Less than half a year since its debut at NVIDIA GTC, the NVIDIA GB300 NVL72 rack-scale system - powered by the NVIDIA Blackwell Ultra architecture - set records on the new reasoning inference benchmark in MLPerf Inference v5.1, delivering up to 1.4x more DeepSeek-R1 inference throughput compared with NVIDIA Blackwell-based GB200 NVL72 systems.
Blackwell Ultra builds on the success of the Blackwell architecture, with the Blackwell Ultra architecture featuring 1.5x more NVFP4 AI compute and 2x more attention-layer acceleration than Blackwell, as well as up to 288GB of HBM3e memory per GPU.
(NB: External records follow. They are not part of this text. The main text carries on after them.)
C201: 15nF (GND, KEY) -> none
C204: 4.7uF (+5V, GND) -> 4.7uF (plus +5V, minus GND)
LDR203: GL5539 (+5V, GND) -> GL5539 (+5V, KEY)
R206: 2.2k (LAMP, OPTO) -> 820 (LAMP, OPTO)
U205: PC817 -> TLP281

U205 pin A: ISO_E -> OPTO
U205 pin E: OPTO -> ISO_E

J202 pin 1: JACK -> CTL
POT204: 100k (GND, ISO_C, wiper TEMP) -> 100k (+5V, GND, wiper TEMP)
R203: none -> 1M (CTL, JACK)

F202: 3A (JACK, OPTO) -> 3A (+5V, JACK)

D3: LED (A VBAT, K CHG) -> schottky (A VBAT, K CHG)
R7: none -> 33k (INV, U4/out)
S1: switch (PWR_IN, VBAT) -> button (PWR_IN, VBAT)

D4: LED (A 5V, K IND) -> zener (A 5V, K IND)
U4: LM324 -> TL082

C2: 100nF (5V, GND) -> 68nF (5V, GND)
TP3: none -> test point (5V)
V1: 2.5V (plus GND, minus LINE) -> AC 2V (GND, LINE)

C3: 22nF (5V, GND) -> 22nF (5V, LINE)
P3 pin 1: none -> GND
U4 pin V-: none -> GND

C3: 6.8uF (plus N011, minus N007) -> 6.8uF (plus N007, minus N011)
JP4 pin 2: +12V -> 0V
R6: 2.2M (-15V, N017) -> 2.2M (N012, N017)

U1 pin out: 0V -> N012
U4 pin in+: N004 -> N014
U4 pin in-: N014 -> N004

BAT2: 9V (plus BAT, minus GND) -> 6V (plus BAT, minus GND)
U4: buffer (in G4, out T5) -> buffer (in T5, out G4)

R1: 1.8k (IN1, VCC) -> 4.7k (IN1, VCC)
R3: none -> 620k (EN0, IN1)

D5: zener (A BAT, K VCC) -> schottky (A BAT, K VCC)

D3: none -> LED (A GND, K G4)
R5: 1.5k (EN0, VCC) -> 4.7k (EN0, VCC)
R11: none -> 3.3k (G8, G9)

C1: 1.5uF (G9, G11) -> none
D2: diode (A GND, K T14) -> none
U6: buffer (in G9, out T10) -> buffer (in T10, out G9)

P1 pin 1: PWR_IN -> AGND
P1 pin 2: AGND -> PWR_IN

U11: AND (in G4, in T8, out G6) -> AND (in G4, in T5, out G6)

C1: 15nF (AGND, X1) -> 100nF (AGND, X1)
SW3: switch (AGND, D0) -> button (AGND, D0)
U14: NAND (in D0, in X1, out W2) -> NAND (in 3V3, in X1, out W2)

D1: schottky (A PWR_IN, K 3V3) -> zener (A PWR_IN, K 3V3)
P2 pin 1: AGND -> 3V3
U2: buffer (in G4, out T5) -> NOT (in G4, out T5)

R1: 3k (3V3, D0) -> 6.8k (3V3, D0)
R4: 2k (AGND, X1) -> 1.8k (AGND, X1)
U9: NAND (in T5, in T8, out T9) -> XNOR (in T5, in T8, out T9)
The NVIDIA platform also set performance records on all new data center benchmarks added to the MLPerf Inference v5.1 suite - including DeepSeek-R1, Llama 3.1 405B Interactive, Llama 3.1 8B and Whisper - while continuing to hold per-GPU records on every MLPerf data center benchmark.
Stacking It All Up Full-stack co-design plays an important role in delivering these latest benchmark results. Blackwell and Blackwell Ultra incorporate hardware acceleration for the NVFP4 data format - an NVIDIA-designed 4-bit floating point format that provides better accuracy compared with other FP4 formats, as well as comparable accuracy to higher-precision formats.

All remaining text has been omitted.